Trump’s April announcement of a potential 100% tariff on imported drugs has divided the pharmaceutical industry into deal-makers and everyone else.
Big pharma found its path. Investment pledges and drug pricing commitments, structured around Most Favored Nation (MFN) terms, gave the largest players a negotiated exit from the tariff threat. The UK signed a similar arrangement, securing a reprieve as Britain moved to reattract pharmaceutical investment. For those firms, the threat is largely behind them.
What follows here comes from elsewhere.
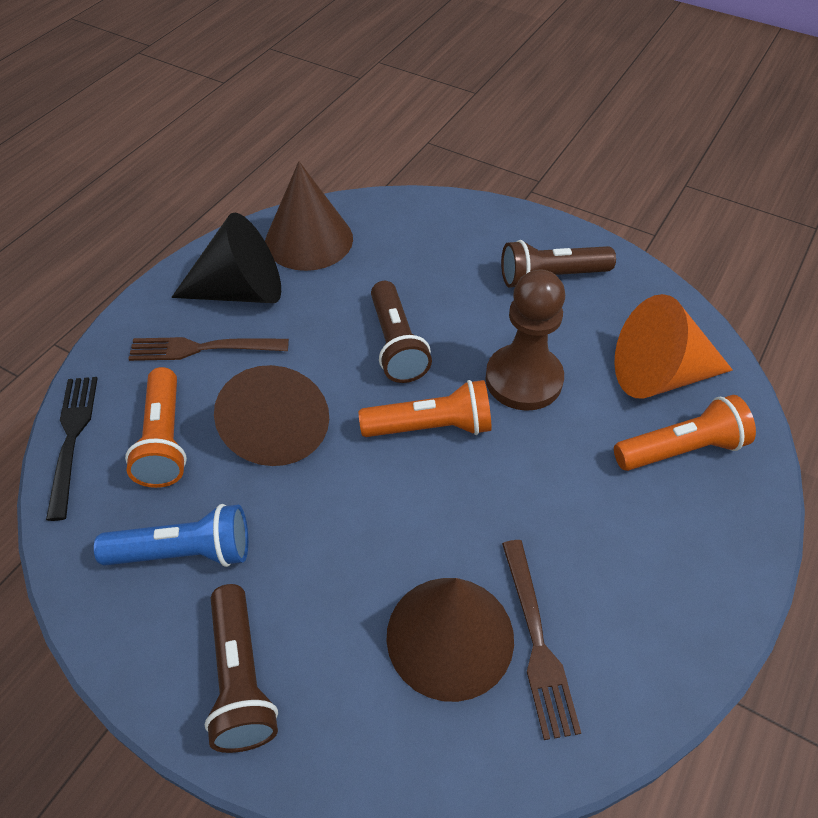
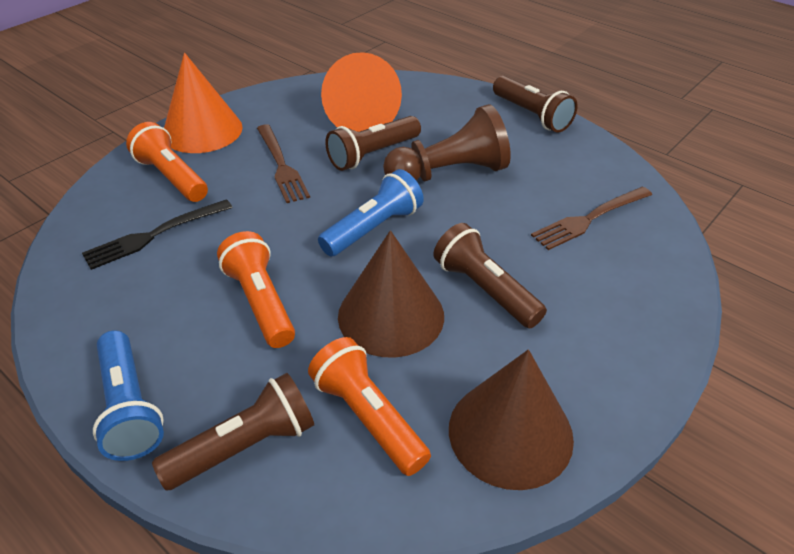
black cone: 1 -> 0
blue flashlight: 1 -> 2
brown cone: 3 -> 2
brown flashlight: 3 -> 4
orange cone: 1 -> 2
Small- and mid-sized drugmakers haven’t had the same options. Without high-profile MFN pricing deals already in place, those companies face the full weight of the threatened 100% rate. Chris Young, a principal in KPMG’s trade and customs practice, confirmed the landscape remains far murkier for smaller players working through a rapidly evolving U.S. trade environment. They don’t have the deal-making muscle that insulated the biggest names.
The practical consequence: a 100% import tariff doubles the landed cost of any imported drug. Small- and mid-cap companies that haven’t reached government pricing agreements have no clear path to the same exemption big pharma carved out. Their options are limited, and the tariff policy is still being shaped by the White House.
The window to cut a deal, if that option exists at all for smaller firms, is open now. The policy’s next move will determine whether it stays that way.